While the La Sportiva Cyklon Cross GTX comes with a gaiter directly built into the shoe, the Scarpa Infinity GTX offers runners a low-rise option that makes it easier for internal moisture to evaporate near your ankle and reduce overall water retention. When paired with the shoe’s generously cushioned midsole, this shoe makes a great companion for runners in unpredictable terrain, or who often head out on endurance runs in adverse conditions. This shoe helps to enhance dynamic movement while providing all of the protection you want out of a waterproof shoe.
A common problem that foul-weather athletes face when their feet become waterlogged is softened skin, a precursor to blisters. Without a proper-fitting shoe, the moisture, combined with a shoe flaw like an internal bump, can make for a painful recipe. Fortunately, the Lowa Zirrox GTX stands out from other GORE-TEX shoes in that its shape is free from inconsistencies. It also comes with a GORE-TEX layer in order to reduce exterior moisture and skin softening. While the length of the shoe tends to be on the longer side, the shoe itself is well-built and made with very few inconsistencies. This makes it a good shoe for those who are blister-prone but unwilling to stay home when it’s wet outside.

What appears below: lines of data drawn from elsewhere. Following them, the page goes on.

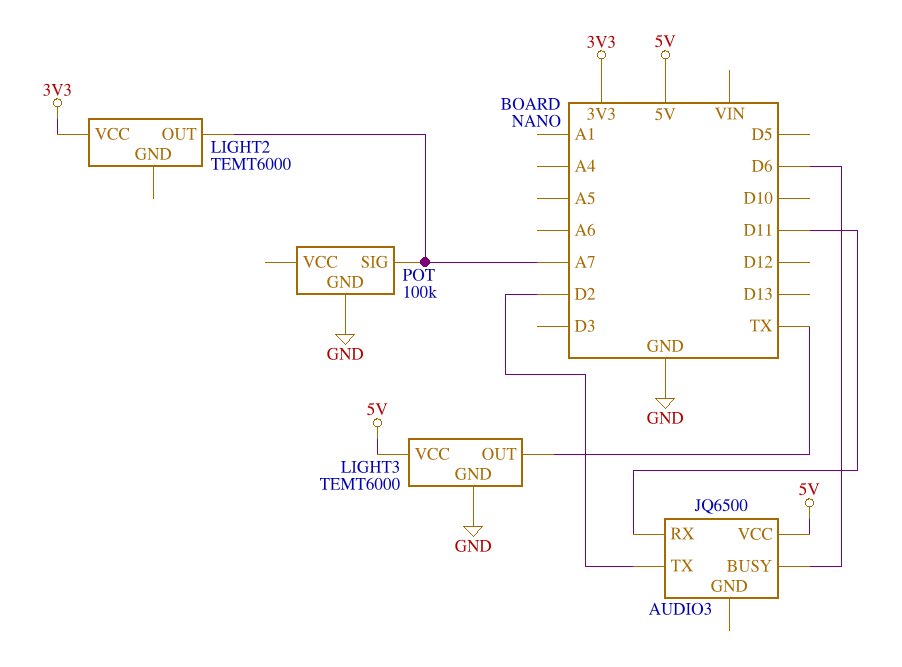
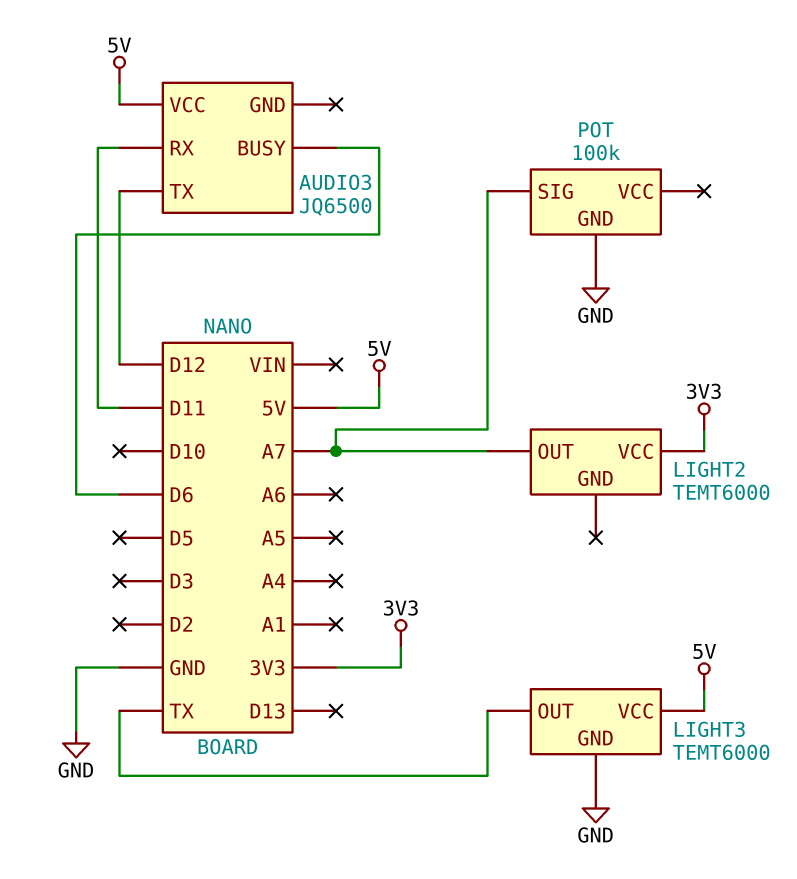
AUDIO3 pin TX: D2 -> D12

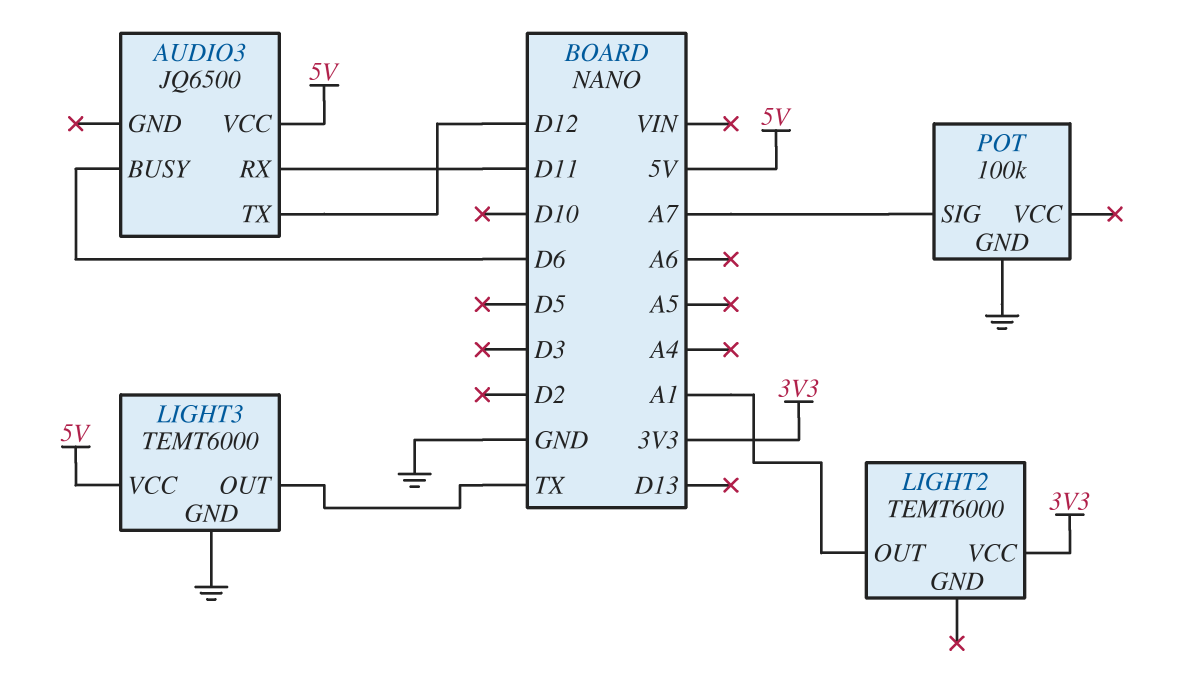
LIGHT2 pin OUT: A7 -> A1

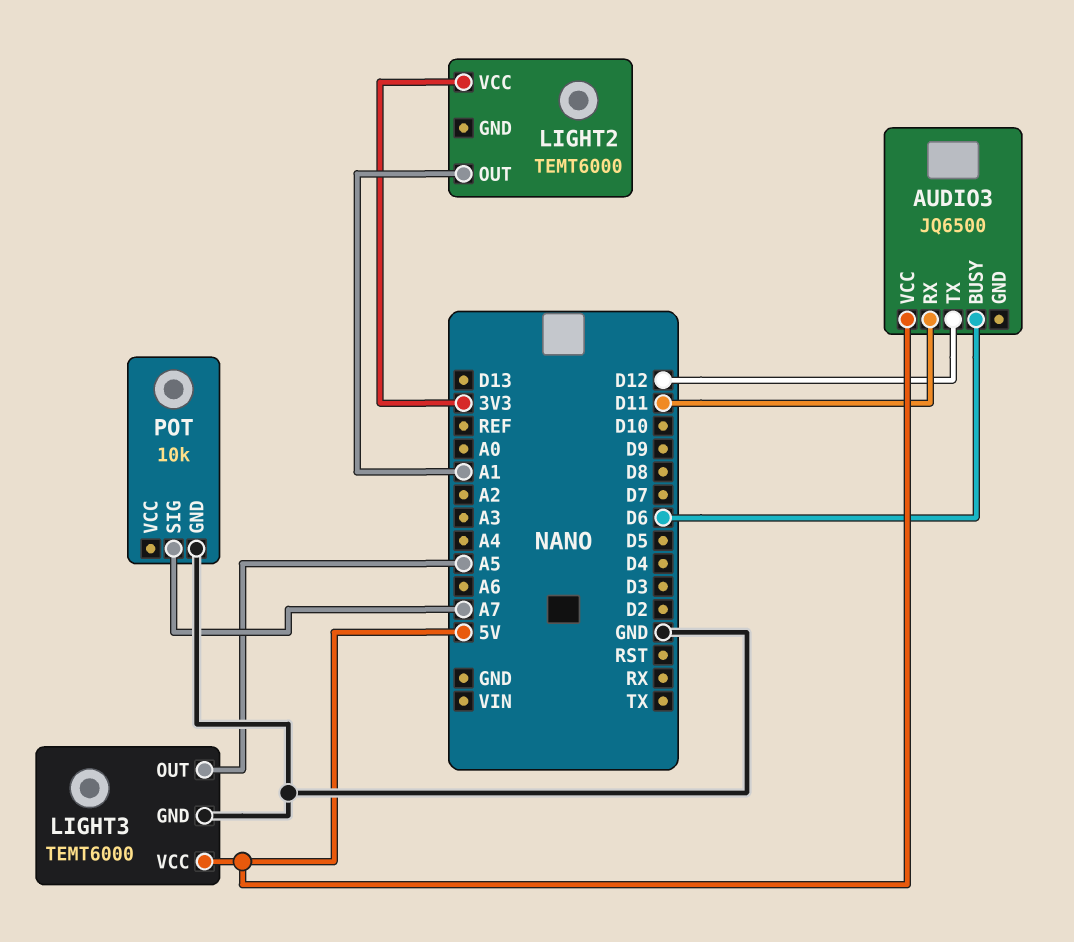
LIGHT3 pin OUT: TX -> A5
POT: 100k -> 10k

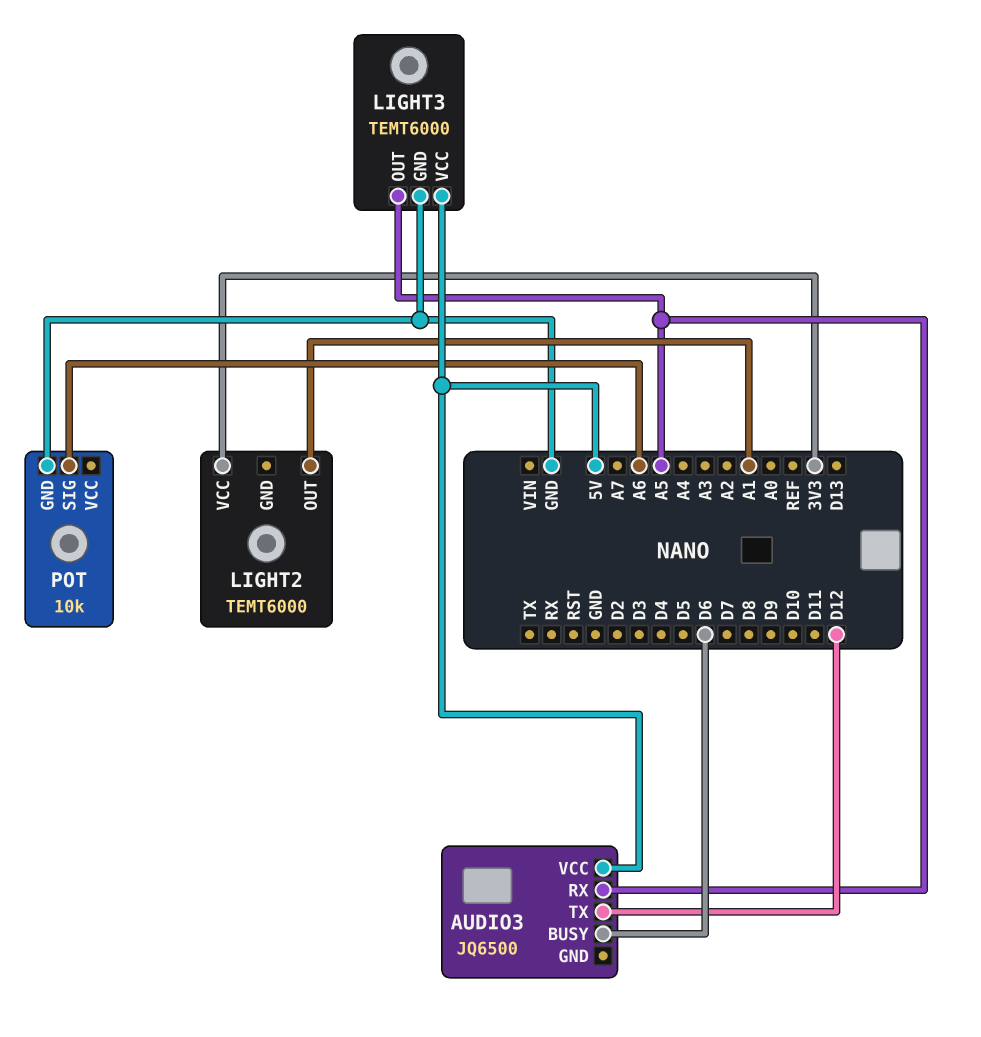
AUDIO3 pin RX: D11 -> A5
POT pin SIG: A7 -> A6

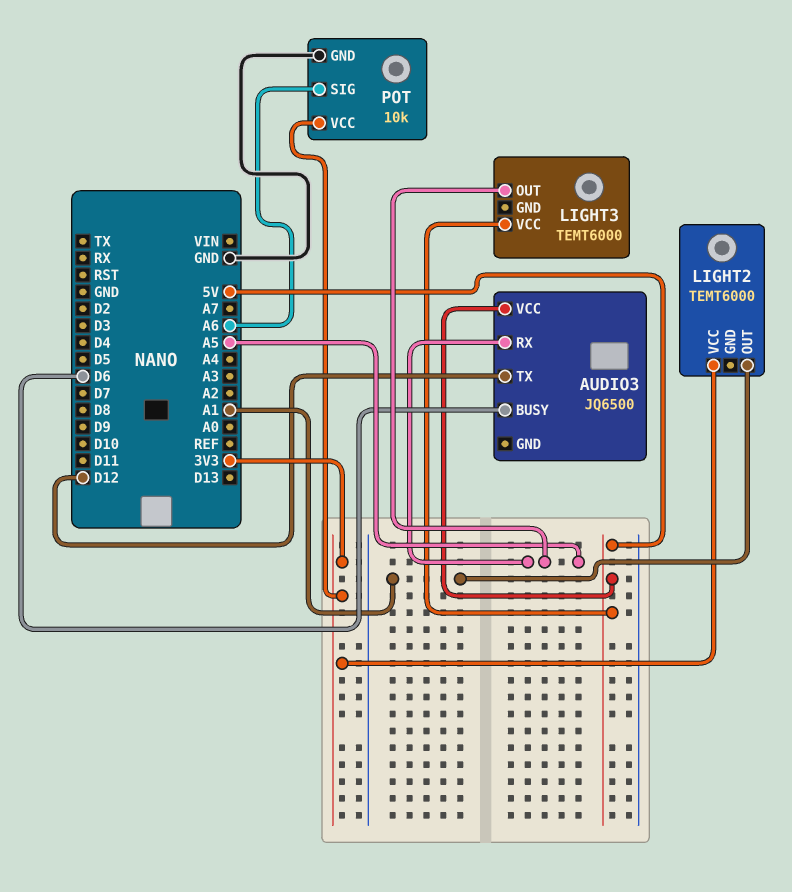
LIGHT3 pin GND: GND -> none
POT pin VCC: none -> 3V3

The Salomon Sense Ride 4 GTX Invisible Fit sets itself apart from other trail shoes because it doesn’t feel like a GORE-TEX option. Most of the time, trail runners feel a hardened layer of material or a GORE-TEX coating on waterproof shoes. But the Salomon Sense Ride gives runners all of the waterproof qualities they want without the extra weight and bulk. This shoe also comes with Salomon’s quicklace option, making it super easy to tie your shoes with one hand and head out the door.
Caring For GORE-TEX Trail Footwear
In most cases, those who are using GORE-TEX shoes won’t have to worry about maintaining its breathability over time (since runners will typically wear through shoes before the liner wears out). One potential issue that athletes may encounter is puncturing the GORE-TEX liner itself, which makes the water resistance ineffective. For this reason, try to avoid rubbing the fabric of your shoes on abrasive materials like rocks and sticks. This will help you keep your GORE-TEX trail runners primed and ready to go for months to come.
“GORE-TEX footwear products are designed and integrated to support the intended end-use of the shoe throughout its lifecycle,” said Christensen. “No special care is needed for the GORE-TEX technology; if the shoe needs to be cleaned, we recommend hand cleaning.”
If you have specific preferences about material style and weight, make sure to look at different types of waterproof shoes to optimize your chances of finding the right one. And if you’ve always been a GORE-TEX skeptic like me, don’t be afraid to give the material a shot. You might be surprised by what you’ll find.